Platform-platform media sosial secara tak sengaja dirancang untuk membuat ketagihan, terus-menerus memikat kita dengan pemberitahuan dan postingan baru. Rancangan semacam ini dapat menimbulkan perasaan terdesak dan gelisah, membuat kesabaran terasa seperti sebuah kebajikan kuno yang telah usang.

Orang-orang, di zaman ketika perangkat lemot terasa menjemukan dan dihindari, sering kali terburu-buru saat menggunakan media sosial, mencari kepuasan instan melalui like, komentar, dan sharing. Tekanan untuk terus mengikuti pesatnya kehidupan daring bisa sangat dahsyat, dan ini dapat berdampak buruk pada kesehatan mental dan kondisi sosial masyarakat kita.

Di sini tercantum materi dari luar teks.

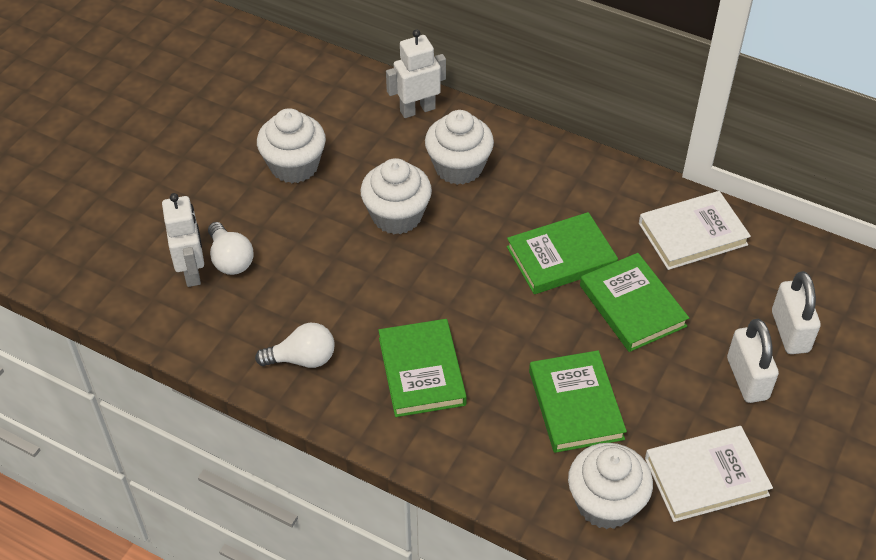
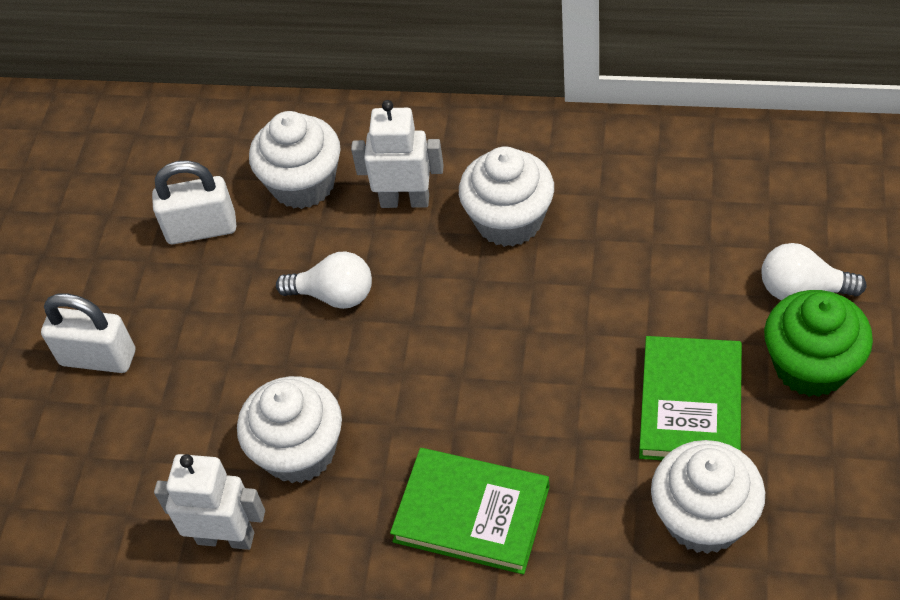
green book: 4 -> 2
green cupcake: 0 -> 1
white book: 2 -> 0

Dalam masyarakat yang terobsesi dengan hasil instan, ketidaksabaran bisa menimbulkan konsekuensi yang parah. Salah satu masalah yang paling mencolok adalah penyebaran misinformasi dan kabar bohong atau hoaks. Platform media sosial telah terkendala oleh cepatnya penyebaran informasi palsu, tanpa pengecekan fakta, sebab tak ada kurator yang mengkurasinya.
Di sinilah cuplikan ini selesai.